Są chwile, kiedy wyjeżdżamy gdzieś, czy to do Wrocławia do teściów, czy to na urlop czy z posługa gdzieś w Polskę. Niedługo pojadę usługiwać do Gołdapi i Suwałk. Bardzo się cieszę, że Bóg daje mi taka łaskę, że mogę dzielić się Ewangelią w różnych rejonach Polski. Czasami prosimy kogoś, by przyszedł do nas do domu i nakarmił zwierzęta (2 koty i psa) lub podlał kwiaty i inne rośliny. Czasami nawet ktoś w tym czasie zamieszkuje u nas. Staram sobie wyobrazić, jak bym się czuł, gdybym po powrocie z urlopu oczekując, że wreszcie najem się za darmo czereśni, ujrzał puste drzewo, gałęzie połamane, mnóstwo pestek dookoła. Pomyślał bym pewnie, szpaki, ale gdy dowiedziałbym się, że to nasi lokatorzy urlopowi, byłoby mi bardzo przykro. Zapewne już nigdy więcej nie zrobiłbym w ten sposób.

Kiedy powierzamy komuś swoją własność liczymy na to, że osoba taka to uszanuje, doceni, będzie solidna, lojalna i nie przywłaszczy sobie naszego mienia. A kiedy nadejdzie czas owocowania, to nie zabierze nam naszych plonów. Albo, jak się umówimy na część zbiorów dla nas, jako zapłatę za użytkowanie danego pola, czy winnicy, to je otrzymamy, bo przecież i tak jest to wszystko nasze. Dzierżawcy z przypowieści, nie byli tacy, oni sobie przywłaszczyli winnicę i nie chcieli dać owoców, owoce były i to w obfitości, gospodarz mógł to wiedzieć choćby po plonach u sąsiadów czy innych winogrodników. Tak jest, że jak jest dobry rok, to wszystkim sąsiadom naszym czereśnie obradzają, a jak jest lichy w tym sensie, że były przymrozki w czasie zakwitnięcia, to nikt nie ma dużych plonów. A więc gospodarz wiedział, że na pewno owoce na krzaczkach są i że dzierżawcy z premedytacją ich nie chcą dać jemu jako zapłaty za dzierżawę.

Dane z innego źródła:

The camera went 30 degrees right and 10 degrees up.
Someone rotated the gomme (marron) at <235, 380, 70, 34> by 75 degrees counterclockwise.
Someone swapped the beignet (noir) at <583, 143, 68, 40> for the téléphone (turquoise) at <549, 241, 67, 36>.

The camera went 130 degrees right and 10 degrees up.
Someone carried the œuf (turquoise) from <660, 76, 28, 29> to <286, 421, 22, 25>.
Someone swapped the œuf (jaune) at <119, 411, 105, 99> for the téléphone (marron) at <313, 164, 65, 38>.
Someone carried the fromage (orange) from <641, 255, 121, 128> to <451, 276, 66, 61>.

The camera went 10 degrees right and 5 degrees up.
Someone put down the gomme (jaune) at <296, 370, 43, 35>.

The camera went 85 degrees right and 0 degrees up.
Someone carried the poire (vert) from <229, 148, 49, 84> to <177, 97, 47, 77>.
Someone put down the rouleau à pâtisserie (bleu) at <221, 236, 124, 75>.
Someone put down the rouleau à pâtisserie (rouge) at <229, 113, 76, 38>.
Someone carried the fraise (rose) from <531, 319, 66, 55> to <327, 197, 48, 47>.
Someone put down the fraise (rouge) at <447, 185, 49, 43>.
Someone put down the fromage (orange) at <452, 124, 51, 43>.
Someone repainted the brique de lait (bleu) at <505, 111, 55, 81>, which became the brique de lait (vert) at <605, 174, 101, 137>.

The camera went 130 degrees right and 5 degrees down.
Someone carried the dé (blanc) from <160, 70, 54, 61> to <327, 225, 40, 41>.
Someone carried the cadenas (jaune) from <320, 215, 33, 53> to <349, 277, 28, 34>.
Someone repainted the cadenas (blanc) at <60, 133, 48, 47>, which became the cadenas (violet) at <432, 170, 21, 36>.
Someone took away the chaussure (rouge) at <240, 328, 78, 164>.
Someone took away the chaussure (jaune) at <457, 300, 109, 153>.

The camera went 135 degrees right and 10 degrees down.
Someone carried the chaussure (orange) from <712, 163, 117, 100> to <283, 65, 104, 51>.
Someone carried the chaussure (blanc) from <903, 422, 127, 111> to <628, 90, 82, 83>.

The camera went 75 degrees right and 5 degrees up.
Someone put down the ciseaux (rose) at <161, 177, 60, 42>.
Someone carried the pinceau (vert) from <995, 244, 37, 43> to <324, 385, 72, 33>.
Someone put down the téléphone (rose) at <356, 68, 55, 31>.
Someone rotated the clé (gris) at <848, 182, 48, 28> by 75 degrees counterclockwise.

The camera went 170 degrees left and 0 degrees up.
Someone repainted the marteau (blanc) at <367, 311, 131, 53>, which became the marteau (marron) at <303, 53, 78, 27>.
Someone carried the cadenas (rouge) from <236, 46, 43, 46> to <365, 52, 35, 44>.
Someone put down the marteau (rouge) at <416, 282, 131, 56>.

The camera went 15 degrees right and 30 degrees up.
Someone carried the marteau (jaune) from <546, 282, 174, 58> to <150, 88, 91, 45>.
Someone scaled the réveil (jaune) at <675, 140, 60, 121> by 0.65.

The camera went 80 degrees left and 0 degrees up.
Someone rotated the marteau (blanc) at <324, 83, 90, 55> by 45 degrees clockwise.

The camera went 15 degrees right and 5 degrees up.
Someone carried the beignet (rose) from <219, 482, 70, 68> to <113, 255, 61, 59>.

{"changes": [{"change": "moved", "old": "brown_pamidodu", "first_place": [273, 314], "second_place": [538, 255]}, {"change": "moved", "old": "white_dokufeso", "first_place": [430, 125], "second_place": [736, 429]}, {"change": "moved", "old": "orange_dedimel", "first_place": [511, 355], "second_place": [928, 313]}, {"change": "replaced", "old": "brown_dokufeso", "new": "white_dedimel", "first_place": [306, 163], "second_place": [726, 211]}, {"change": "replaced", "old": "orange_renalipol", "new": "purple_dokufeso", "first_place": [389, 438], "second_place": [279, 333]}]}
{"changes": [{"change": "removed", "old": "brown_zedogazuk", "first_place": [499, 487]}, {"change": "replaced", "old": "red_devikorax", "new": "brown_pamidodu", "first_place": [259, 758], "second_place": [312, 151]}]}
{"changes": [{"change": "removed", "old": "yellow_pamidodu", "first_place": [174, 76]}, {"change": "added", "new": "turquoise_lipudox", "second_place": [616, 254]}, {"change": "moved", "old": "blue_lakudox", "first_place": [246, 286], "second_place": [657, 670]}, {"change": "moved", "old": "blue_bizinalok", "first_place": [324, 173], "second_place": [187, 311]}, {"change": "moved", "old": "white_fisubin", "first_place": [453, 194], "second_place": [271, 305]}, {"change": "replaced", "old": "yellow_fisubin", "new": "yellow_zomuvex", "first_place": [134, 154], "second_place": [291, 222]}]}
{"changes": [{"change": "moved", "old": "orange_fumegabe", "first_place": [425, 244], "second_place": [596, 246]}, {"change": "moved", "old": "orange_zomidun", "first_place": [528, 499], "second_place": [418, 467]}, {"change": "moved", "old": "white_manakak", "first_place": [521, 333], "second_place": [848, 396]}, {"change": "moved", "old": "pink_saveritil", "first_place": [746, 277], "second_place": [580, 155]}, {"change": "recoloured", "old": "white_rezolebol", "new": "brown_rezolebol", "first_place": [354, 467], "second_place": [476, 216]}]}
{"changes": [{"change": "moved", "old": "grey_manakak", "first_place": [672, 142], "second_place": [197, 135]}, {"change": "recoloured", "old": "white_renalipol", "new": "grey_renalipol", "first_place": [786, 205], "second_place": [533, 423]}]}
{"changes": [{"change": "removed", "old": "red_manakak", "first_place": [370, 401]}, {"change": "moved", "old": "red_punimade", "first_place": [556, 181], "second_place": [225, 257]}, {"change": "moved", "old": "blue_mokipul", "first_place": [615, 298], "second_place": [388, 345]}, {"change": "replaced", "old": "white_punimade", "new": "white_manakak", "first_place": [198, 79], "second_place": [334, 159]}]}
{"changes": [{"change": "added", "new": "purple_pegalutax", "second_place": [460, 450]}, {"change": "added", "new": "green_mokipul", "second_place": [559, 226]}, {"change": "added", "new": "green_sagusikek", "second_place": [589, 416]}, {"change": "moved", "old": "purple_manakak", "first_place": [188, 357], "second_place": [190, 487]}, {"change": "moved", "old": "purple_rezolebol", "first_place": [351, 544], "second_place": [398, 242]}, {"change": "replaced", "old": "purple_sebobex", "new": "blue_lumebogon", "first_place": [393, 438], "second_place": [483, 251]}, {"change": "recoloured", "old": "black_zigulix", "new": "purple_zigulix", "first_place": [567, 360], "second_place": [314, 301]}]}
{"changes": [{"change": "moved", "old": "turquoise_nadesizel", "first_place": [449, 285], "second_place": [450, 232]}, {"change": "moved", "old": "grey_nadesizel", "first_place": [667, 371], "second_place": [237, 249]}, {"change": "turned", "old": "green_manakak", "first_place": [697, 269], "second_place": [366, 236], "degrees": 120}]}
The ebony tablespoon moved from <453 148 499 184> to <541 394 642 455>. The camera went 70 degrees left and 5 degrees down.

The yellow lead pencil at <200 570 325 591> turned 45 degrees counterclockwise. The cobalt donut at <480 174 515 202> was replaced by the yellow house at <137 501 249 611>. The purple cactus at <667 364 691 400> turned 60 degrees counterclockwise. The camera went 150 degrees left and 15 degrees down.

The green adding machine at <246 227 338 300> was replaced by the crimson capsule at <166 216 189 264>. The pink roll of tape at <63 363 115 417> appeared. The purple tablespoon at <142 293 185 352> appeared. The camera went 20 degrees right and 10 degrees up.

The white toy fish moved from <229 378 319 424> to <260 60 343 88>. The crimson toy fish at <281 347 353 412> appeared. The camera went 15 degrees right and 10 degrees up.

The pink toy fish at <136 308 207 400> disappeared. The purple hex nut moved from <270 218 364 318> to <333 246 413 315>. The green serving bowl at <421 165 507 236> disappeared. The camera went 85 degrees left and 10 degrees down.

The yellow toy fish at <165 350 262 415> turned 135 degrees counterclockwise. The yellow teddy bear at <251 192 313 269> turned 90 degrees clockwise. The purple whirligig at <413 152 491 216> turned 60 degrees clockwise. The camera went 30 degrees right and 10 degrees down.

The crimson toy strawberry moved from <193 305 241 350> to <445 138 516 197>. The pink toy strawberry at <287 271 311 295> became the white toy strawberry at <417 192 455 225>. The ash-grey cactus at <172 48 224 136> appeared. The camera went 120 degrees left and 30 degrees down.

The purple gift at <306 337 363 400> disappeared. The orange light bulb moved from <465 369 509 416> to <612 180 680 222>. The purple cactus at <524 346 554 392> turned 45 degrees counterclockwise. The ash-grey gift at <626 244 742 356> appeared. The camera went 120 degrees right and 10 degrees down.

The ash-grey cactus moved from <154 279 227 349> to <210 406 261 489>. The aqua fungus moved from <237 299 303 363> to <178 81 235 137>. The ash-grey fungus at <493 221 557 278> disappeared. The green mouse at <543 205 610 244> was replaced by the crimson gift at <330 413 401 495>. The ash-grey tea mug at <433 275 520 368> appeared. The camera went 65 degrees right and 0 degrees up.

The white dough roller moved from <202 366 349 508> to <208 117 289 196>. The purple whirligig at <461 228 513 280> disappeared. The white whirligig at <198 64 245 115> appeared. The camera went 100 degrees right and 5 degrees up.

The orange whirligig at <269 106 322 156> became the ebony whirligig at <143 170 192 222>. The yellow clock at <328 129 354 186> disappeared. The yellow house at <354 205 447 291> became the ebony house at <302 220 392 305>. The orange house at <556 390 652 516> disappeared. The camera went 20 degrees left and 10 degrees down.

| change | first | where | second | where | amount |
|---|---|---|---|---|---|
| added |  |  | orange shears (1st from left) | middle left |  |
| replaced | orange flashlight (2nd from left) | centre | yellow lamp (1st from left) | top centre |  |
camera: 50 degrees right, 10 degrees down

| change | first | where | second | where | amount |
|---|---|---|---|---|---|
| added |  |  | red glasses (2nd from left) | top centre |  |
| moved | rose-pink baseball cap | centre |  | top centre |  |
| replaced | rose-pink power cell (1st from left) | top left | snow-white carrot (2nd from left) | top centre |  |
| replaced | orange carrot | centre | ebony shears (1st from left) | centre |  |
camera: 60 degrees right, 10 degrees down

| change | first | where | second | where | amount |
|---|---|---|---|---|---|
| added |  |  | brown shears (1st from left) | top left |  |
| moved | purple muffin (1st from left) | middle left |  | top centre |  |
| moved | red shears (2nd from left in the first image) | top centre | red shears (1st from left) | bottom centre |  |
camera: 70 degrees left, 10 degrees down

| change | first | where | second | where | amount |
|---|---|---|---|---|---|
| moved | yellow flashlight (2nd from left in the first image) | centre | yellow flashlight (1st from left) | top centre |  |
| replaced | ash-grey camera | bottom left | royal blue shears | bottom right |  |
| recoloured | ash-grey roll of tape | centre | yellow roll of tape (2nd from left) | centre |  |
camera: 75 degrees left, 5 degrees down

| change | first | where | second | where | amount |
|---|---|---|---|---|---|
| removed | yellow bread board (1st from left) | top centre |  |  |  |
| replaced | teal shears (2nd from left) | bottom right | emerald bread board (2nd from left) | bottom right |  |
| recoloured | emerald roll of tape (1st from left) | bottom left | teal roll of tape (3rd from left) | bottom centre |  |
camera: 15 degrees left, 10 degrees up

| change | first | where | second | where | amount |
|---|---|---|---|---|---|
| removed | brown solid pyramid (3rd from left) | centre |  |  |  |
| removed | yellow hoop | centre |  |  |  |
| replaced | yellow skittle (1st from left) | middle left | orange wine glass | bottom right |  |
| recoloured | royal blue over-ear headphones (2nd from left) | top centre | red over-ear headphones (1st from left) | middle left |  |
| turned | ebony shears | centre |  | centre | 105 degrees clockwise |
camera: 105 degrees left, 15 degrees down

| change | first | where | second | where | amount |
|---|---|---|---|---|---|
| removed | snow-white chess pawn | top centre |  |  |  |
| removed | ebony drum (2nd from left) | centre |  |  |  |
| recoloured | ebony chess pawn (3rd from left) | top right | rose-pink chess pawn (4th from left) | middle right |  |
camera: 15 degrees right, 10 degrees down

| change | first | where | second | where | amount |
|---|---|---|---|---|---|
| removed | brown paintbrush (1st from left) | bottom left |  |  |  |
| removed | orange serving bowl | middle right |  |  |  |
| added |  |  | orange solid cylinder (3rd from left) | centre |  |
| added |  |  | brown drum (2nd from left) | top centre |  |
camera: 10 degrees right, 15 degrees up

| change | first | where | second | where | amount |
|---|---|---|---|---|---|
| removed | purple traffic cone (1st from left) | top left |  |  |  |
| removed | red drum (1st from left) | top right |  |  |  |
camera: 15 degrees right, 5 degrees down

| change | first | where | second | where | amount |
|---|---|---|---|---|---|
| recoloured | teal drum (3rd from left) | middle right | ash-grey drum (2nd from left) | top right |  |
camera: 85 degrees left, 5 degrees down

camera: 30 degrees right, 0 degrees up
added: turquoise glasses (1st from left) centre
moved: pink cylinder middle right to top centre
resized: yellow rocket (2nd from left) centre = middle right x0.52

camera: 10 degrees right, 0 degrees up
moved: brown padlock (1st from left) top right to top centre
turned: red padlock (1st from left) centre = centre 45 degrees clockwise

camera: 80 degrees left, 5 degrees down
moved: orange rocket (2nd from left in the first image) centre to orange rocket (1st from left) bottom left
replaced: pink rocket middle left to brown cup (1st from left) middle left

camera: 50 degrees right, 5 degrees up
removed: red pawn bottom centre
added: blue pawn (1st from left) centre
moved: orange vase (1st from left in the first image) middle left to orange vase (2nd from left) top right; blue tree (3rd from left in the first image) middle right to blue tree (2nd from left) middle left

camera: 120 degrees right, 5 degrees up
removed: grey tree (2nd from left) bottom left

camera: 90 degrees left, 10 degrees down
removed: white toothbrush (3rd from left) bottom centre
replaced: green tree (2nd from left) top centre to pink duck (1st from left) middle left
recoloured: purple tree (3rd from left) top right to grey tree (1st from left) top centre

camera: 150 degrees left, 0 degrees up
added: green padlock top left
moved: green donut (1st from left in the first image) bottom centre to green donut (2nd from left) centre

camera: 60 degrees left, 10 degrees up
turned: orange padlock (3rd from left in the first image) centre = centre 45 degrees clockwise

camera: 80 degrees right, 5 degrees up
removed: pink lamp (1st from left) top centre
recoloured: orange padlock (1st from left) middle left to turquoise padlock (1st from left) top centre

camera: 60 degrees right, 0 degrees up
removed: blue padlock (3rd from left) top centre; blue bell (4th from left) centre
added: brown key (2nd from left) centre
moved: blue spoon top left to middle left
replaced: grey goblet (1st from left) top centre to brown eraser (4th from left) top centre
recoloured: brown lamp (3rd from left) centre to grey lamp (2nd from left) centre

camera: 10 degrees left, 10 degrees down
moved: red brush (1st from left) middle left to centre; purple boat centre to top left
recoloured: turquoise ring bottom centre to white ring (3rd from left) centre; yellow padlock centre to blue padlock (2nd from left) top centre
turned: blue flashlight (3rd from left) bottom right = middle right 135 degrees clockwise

Pan Jezus  doskonale wiedział, że słuchający Go faryzeusze, sadyceusze i uczeni w piśmie  Go rozumieją, gdyż takie sytuacje były nader częste. Bogaci właściciele winnic dzierżawili pola i żyli z pobierania należnej im dzierżawy. Jak któryś dzierżawca nie wywiązywał się z umowy, zastępował go innym, a jeśli się opierał, to było wojsko, czy inne środki, aby go stamtąd wykurzyć. Znamy to też  z polskiego podwórka , gdzie właściciele ziemscy dzierżawili pola zarządcom i innym, i nie musieli się zajmować uprawą, tylko zbierali coroczną dzierżawę. I dziś tak była, że duży gospodarz bierze w dzierżawę małe pola sąsiadów, uprawia je za odpowiednią zapłatą i dzieli się tym co zarobi. Nie musi być właścicielem, wystarczy że dzierżawi, ma odpowiedni sprzęt, maszyny, kombajny i opłaca mu się to.

Ta przypowieść pokazuje na Izraela, winnicą od zawsze Bóg nazywał ten Jego wybrany naród. Ps. 80,8-13, Iż. 27,2-6 – szczególnie widać tu pragnienie Boga – „ w owych dniach , które idą Jakub wypuści korzenie, Izrael zakwitnie, puści pędy i napełni cały świat płodami”, W Jer. 2,21 czytamy, że Izrael był szlachetną winoroślą, którą Bóg zasadził. W Ezch. 19,10-11 – Bóg mówi o wielkości tego winnego krzewu. W końcu czytamy w NT, że to Jezus stał się winnym krzewem, a Ojciec winogrodnikiem. I, że każdą latorośl, która trwa w Nim oczyszcza i pielęgnuje.

Wróćmy do przypowieści, wiemy doskonale, że Jezus w przypowieści mówił im, że to oni są tymi złymi dzierżawcami, którzy posiedli Izraela, Boży naród i przywłaszczyli sobie prawo do niego. Kiedy nadchodził czas zbiorów, Pan posyłał do Izraela proroków, którzy nawoływali do nawrócenia. Lecz faryzeusze i inni zagłuszali ten głos Boży, podobnie jak czynią to potępiani nikolaici w Apokalipsie, zmienili oni Boże wołanie we własną religię. Stali się niby reprezentantami Boga, kapłanami, ale tak na prawdę stali się kapłanami własnej religii, własnego wyobrażenia o Bogu, natomiast celem tego było przywłaszczenie owoców.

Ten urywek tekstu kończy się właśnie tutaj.